Gitana 4 Roadmap – Job queue performance and management
Jul 13
With the early arrival of Gitana 4.0, we’ve improved the product to deliver a number of important improvements to our customers -- the user interface has been enhanced to provide a better editorial experience, the publishing engine now uses deltas and differencing for faster releases with smaller payloads and we’ve baked both generational and discerning AI services into the foundation of our product, just to name a few.

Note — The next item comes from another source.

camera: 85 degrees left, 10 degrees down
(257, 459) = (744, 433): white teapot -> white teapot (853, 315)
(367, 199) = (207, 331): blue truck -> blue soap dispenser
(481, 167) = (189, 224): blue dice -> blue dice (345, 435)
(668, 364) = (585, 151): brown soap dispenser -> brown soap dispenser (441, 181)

In this article, I’d like to provide some insight into our future direction. Specifically, I’d like to highlight our active investments into our Distributed Job Engine.
Distributed Job Engine
The Distributed Job Engine is a cluster-wide service that spawns and coordinates workers to execute long-running tasks or jobs. These are sometimes thought of as background tasks. The Job Engine is used to coordinate publishing and deployment operations, perform real-time replication, integrate with AI services, index content for full-text search, transform MIME type payloads from one format to another, extract text and metadata from files, classify and tag documents into taxonomies and more.

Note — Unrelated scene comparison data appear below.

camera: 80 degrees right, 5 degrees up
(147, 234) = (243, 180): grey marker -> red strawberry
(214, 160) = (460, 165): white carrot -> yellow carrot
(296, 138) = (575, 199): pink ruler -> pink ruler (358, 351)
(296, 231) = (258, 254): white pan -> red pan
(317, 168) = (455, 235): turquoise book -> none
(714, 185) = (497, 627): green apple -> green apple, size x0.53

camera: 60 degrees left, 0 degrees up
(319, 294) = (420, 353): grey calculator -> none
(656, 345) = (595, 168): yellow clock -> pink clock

While the job engine is efficient and horizontally scalable in 4.0, we have identified avenues for improvement that are truly exciting. These include scheduling improvements, the introduction of fast lane assignment, dynamic reallocation, predictive routing and enhancements to reporting, events and notifications.
Scheduling
Our support for priority queues will improve to allow for a configurable, rules-based assignment resource requirements and limits for individual jobs. This will allow the scheduler to not only allocate jobs based on priority but also on required service levels and resource needs. This will empower the scheduler to allocate workers for higher priority jobs onto pods that guarantee a required service level and affinity (i.e. adequate CPU and memory to tackle the task at hand).

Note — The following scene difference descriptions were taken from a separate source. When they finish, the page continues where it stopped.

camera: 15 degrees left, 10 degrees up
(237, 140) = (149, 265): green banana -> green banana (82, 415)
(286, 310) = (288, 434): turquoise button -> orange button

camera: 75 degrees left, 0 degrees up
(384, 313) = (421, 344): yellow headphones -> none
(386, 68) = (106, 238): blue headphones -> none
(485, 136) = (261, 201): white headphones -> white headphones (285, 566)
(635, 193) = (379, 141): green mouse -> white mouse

When all is said and done, developers will be able to launch jobs that schedule with higher or lower priority and execute within a much tighter deviation for quality of service.
Fast Lanes / Multiple Queues
Our Scheduling improvements will also include a simpler model – i.e. the notion of “fast lanes”. In effect, these are separate queues whose parameters are specified in the queue configuration itself. This frees developers from having to assign those parameter at the time that a job is submitted.
Customers will be able to separate out “fast lane” queues that automatically allocate to pods with more memory and more available resource. Some queues can be configured to take priority over others. This makes it easy for customers to monitor the quality of service of their executing jobs and make adjustments at the queue level to accommodate variations in demand.
Dynamic Reallocation
Workers that execute in the cluster can transition jobs into different states. They can even pause jobs, interrupt them or reschedule them. However, when priority work arrives, long-running and lower priority jobs sometimes need to be not only paused, but reallocated onto different pods running in the cluster.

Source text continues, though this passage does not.